# Publishing of the third kind



## JustRob (Dec 22, 2015)

At a time when Scrooge is once again about to be visited by the spirits of Christmases past, present and future and perhaps the three clocks in my avatar, one going forwards, one standing still and one going backwards, carry a similar message, a somewhat alien story about publishing methods might be appropriate.

We are aware of the slowly grinding millstones of the traditional publishing process and the impetuous modern self-publishing option, but my rather amateur efforts seem to be taking a third path because I never intended to be a writer at all. For some time I have been emphasising in WF that a writer must have some idea about their target readership in order to write something that will grab their attention and hold it. I knew that my work would attract a very select readership and even stated that thirteen readers, a baker's dozen, would satisfy me. It now seems possible that rather than a baker's dozen my readership may be measured in covens.

My claim that my novel writing is based on future events within my own lifetime is not creative posturing but a genuine perception arising from my experiences. In fact I consider how my writing came about to be more interesting than the superficial fictional story that purports to be the final product. Hence I am considering setting up a website specifically to provide access to the fictional story alongside the true story of its writing, so that readers can judge for themselves whether some element of precognition might have been involved. So that reality mirrors fiction the website will most likely be one for the fictional precognitive organisation in my novel called _Mens Temporum, _the "Mind of Times". In a way this is a reflection of a sentiment in my signature, that sharing an experience creates a reality. My writing has always been self-referential, almost metafictional in nature, so like a Klein bottle it can be very difficult to determine whether one is inside or outside of it, a Klein bottle having only one side.

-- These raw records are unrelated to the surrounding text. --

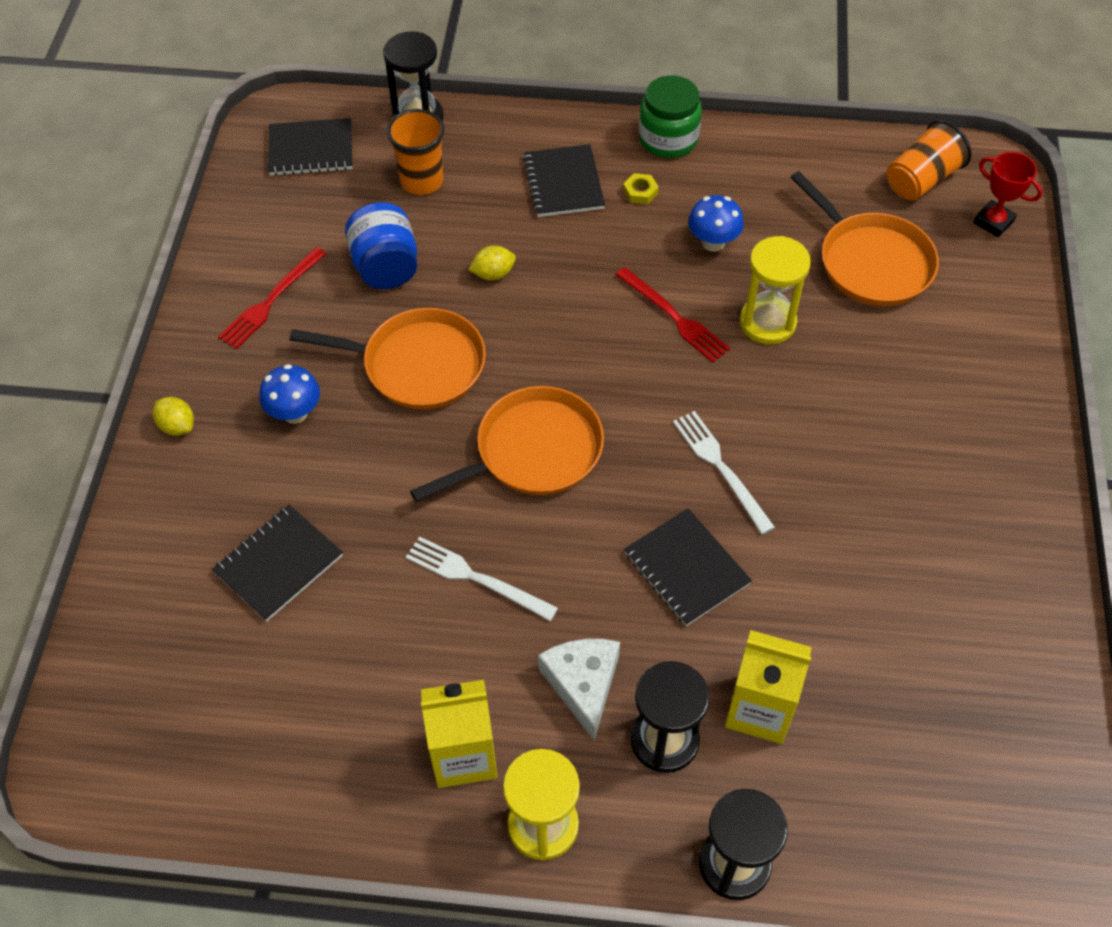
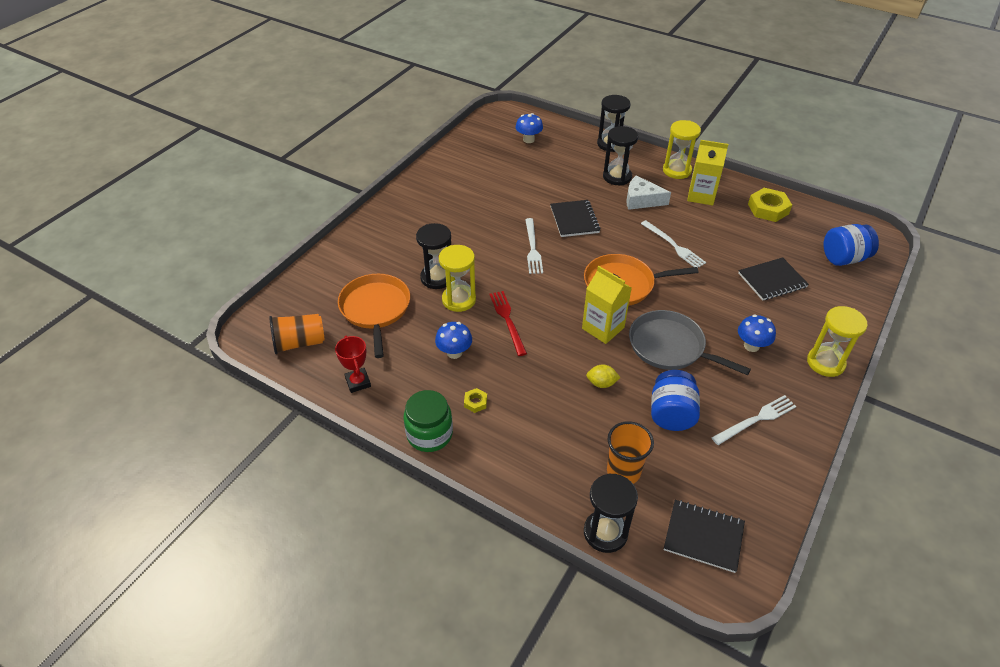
camera: 155 degrees left, 10 degrees down
(145, 680) = (843, 258): none -> blue jar
(177, 426) = (825, 363): yellow lemon -> yellow hourglass
(271, 301) = (756, 419): red fork -> white fork
(311, 772) = (768, 209): none -> yellow nut
(417, 365) = (670, 347): orange pan -> grey pan
(563, 183) = (522, 429): black notebook -> none
(583, 684) = (641, 200): white cheese -> white cheese turned 90 degrees clockwise
(760, 709) = (574, 173): yellow carton -> yellow carton (603, 328)
(829, 347) = (437, 278): none -> black hourglass
(926, 790) = (528, 140): none -> blue mushroom
(993, 222) = (288, 305): red trophy -> red trophy (358, 382)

As part of my publishing and promotional process I recently contacted the Society for Psychical Research, the oldest ghostbusting and paranormal investigative organisation in the UK apparently. They have expressed an interest in my venture and offered to include access to my website and download facilities in their own social network. Maybe this will direct my writing to what may have always been my target readership, whether they be sceptics or psychics. Hopefully it will cause some relevant and well informed discussion which will help me to understand my experiences better.

Unlike normal publishing this endeavour will be a different kettle of fish. Anyone accessing the website to read the stories for their entertainment and philosophical content would want to see the latest edition of my work, exactly what WF helps writers to perfect. On the other hand those interested in the reality of the precognitive implications would rather see the earliest drafts written when the future events hadn't yet happened. There are even more complications, such as the cryptic reference in the original draft to my rewriting the first chapter during an eclipse of the moon, as I actually did after Lee pointed out that I should after beta reading the work for me. Hence it may be necessary to give access to several versions of the work.

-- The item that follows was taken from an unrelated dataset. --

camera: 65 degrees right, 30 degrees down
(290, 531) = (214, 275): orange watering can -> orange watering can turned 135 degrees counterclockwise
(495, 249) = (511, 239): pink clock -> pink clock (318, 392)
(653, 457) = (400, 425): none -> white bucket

At school I specialised in mathematics and was used to the fact that one had to show all one's workings to prove how one achieved the final result, but doing this with a novel that has evolved over several years is not a writer's normal perception of the publishing process. Nevertheless I think I ought to attempt it.

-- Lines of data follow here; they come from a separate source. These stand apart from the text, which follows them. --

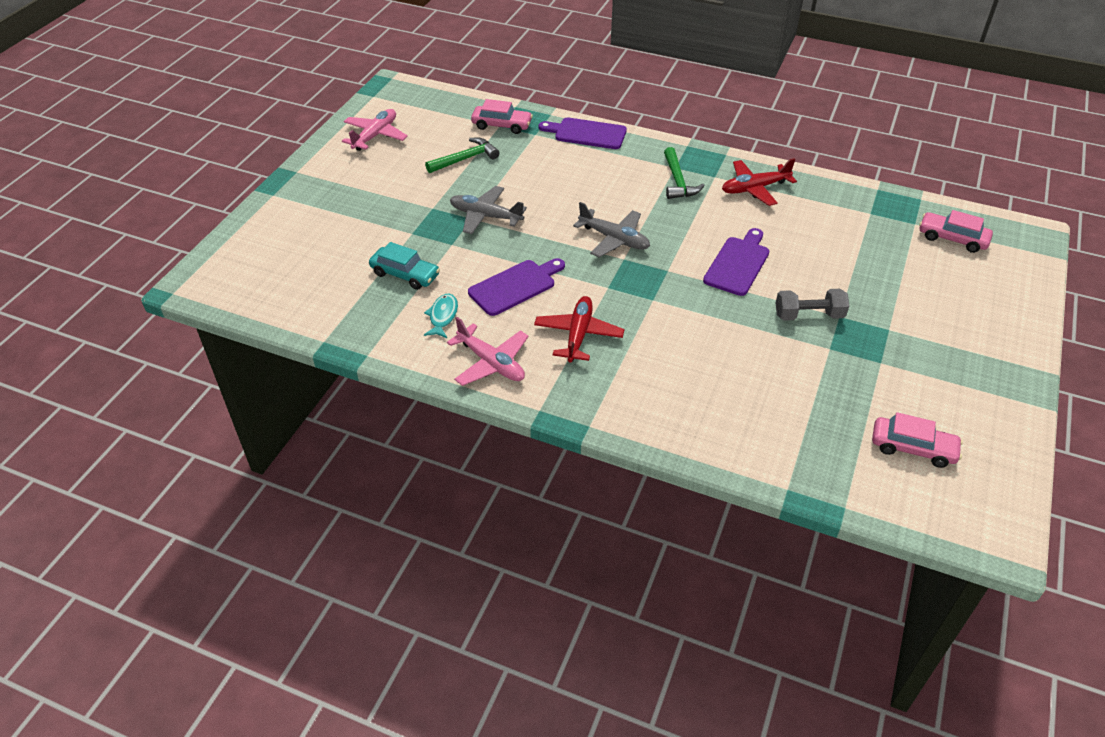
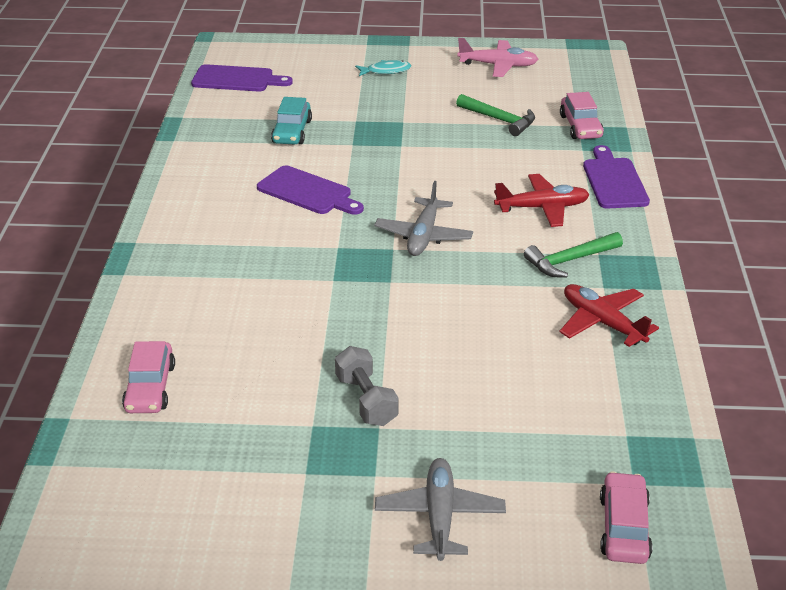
camera: 70 degrees right, 10 degrees down
(443, 316) = (242, 164): turquoise fish -> turquoise fish (386, 71)
(485, 216) = (410, 152): grey plane -> grey plane (439, 516)
(491, 363) = (189, 203): pink plane -> none
(578, 335) = (252, 243): red plane -> red plane (542, 208)
(738, 264) = (434, 331): purple cutting board -> purple cutting board (236, 79)
(913, 448) = (160, 514): pink car -> pink car (150, 388)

Well, that's enough spookiness in the lead-up to Christmas. I'll keep WF informed of progress and eventual availability of the website.


----------



## krishan (Dec 30, 2015)

I'm not sure, from reading this, what your work is about - but it sounds interesting. It's a fantastic idea to get in touch with existing organisations, clubs or societies whose readership might be interested in your book.


----------



## patskywriter (Dec 30, 2015)

Sounds like fun. Do it. Don’t just talk about it—Do it!


----------



## JustRob (Jan 30, 2016)

It is done. My website http://www.menstemporum.uk/ is now launched. Anyone who wants to share in my experience of the weirdest way to write a novel is welcome to visit it. The full chronicle of events and both the latest version of the novel and the earliest are included. I have already notified the Society for Psychical Research, so I doubt that the WF membership will cause me any problems in comparison. My partially completed novel now sits in some purgatory between beta reading and publication, the website being either, neither or both according to how one views such things. It doesn't matter too much to me. I never intended to become a writer anyway.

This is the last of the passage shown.